Young Robin glanced at the giant who had caught him, and shook his head.

"No," he said; "not half, so big as he is. But he was stronger than I am."

"So I suppose. Well, bring him along. Little John, and let's see if the women can find him some clothes and a cap. You would like something more to wear, wouldn't you?"

"I should like something to eat,"' said the boy sadly. "I have not had anything since breakfast."

"That's not so very long," said Robin Hood. "We have not had anything since breakfast."

"But I mean since breakfast yesterday," said young Robin piteously.

"What!" cried Little John. "Why, the poor boy's starved. But we can soon mend that.
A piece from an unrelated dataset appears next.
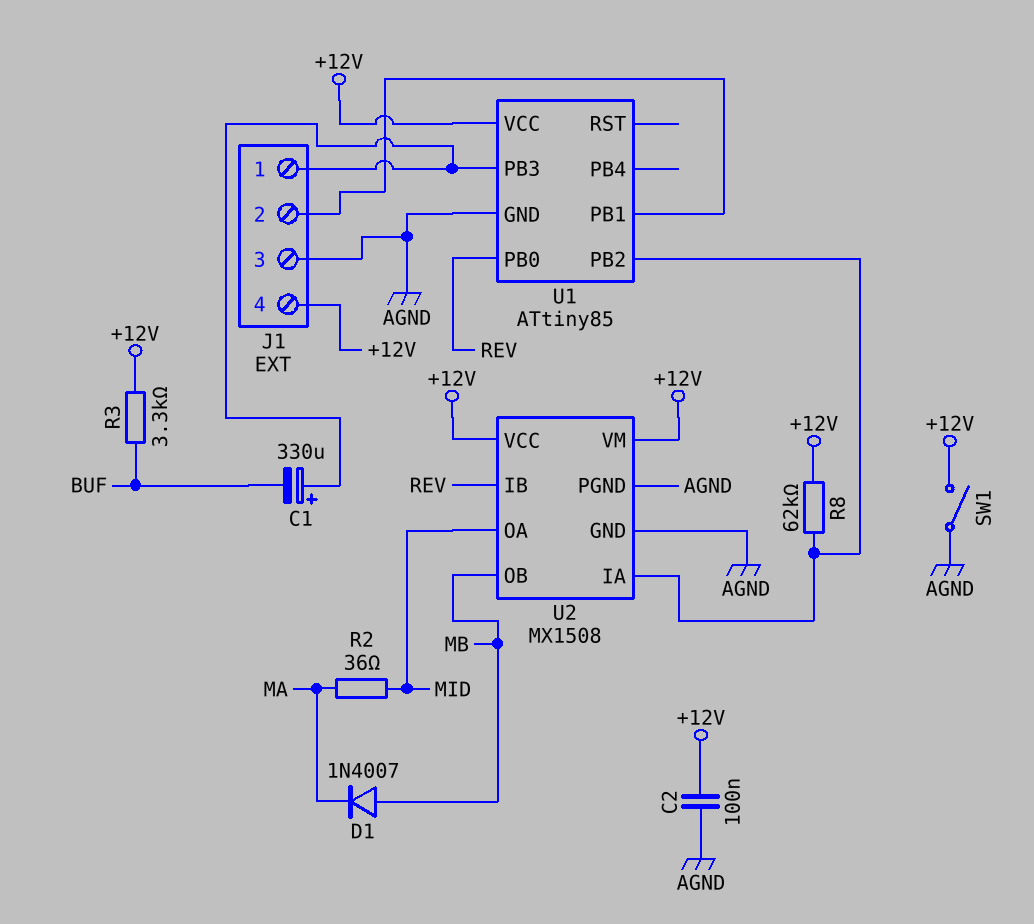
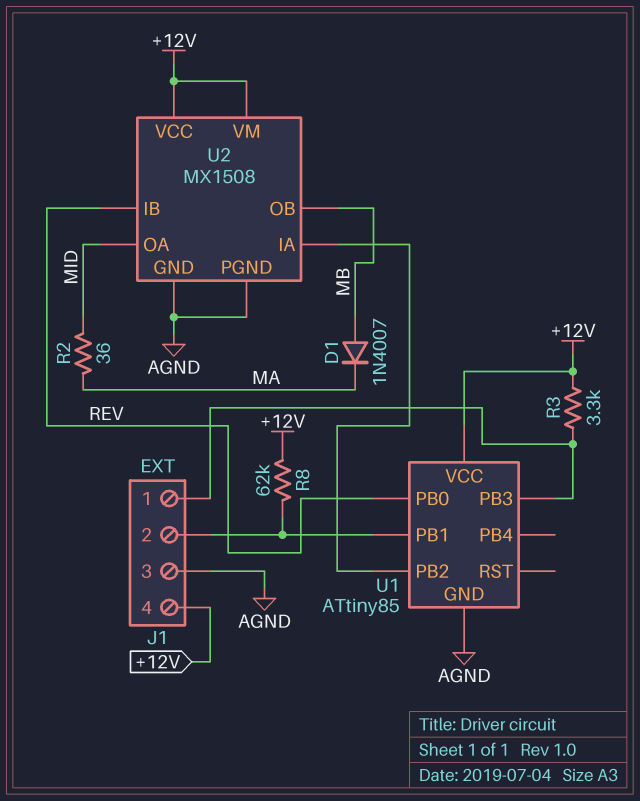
C1: 330uF (plus J1/1, minus BUF) -> none
C2: 100nF (+12V, AGND) -> none
R3: 3.3k (+12V, BUF) -> 3.3k (+12V, J1/1)
R8: 62k (+12V, U1/PB2) -> 62k (+12V, J1/2)
SW1: switch (+12V, AGND) -> none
Come here!"

Young Robin's first movement was to shrink from the big fellow, but he smiled down in such a bluff, amiable way, that the boy gave him his hands, and in an instant he was swung up and sitting six feet in the air upon the great fellow's shoulder, and then rode off to an open-fronted shed-like place thatched with reeds, Robin Hood, with his bow over his shoulder, walking by the side.

"Here, Marian," cried the outlaw, and young Robin's heart gave a throb and he made a movement to get down to go to the sweet-faced woman who came hurriedly out, wide-eyed and wondering, in her green kirtle, her long soft naturally curling hair rippling down her back, but confined round her brow by a plain silver band in which a few woodland flowers were placed.
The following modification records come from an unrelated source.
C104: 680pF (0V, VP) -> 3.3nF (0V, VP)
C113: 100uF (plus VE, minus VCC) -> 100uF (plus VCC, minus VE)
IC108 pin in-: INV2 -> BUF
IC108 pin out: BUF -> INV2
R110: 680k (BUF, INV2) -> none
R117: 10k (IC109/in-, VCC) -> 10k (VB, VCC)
"Oh! Robin," she cried, flus.h.i.+ng with pleasure; "who is this?"

"It is some one for you to take care of," said the outlaw, who smiled at the bright look in the girl's face. "He is both hungry and tired, and his people ran away and left him alone in the forest."

"Oh, my dear!" she cried, as Little John lightly jumped the boy down at her feet. "Come along."
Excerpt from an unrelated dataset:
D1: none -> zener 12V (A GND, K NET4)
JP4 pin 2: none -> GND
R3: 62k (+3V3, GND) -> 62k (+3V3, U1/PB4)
Young Robin put his hand in hers and gave her a look full of trust and confidence, before turning to the two men, for all his troubles seemed over now.

"Thank you for bringing me here," he said; "but are you bold Robin Hood and Little John, of whom I've heard my father talk?"

"I daresay we are the men he has talked about," said the outlaw smiling; "but who is your father, and what did he say?"

"My father is the Sheriff of Nottingham," said the boy, "and he said that he was going to catch you and your men some day, for you were very wicked and bad. But he did not know how good and kind you are, and I shall tell him when you send me home."

The two men exchanged glances with Maid Marian.

"We shall see," said the outlaw; "but you are nearly starved, aren't you?"

"Yes, very, very hungry," said the boy, looking piteously at his new protector, whose hand he held.

"Hungry?" she cried.

"Yes, he has had nothing since yesterday morning; but you can cure that."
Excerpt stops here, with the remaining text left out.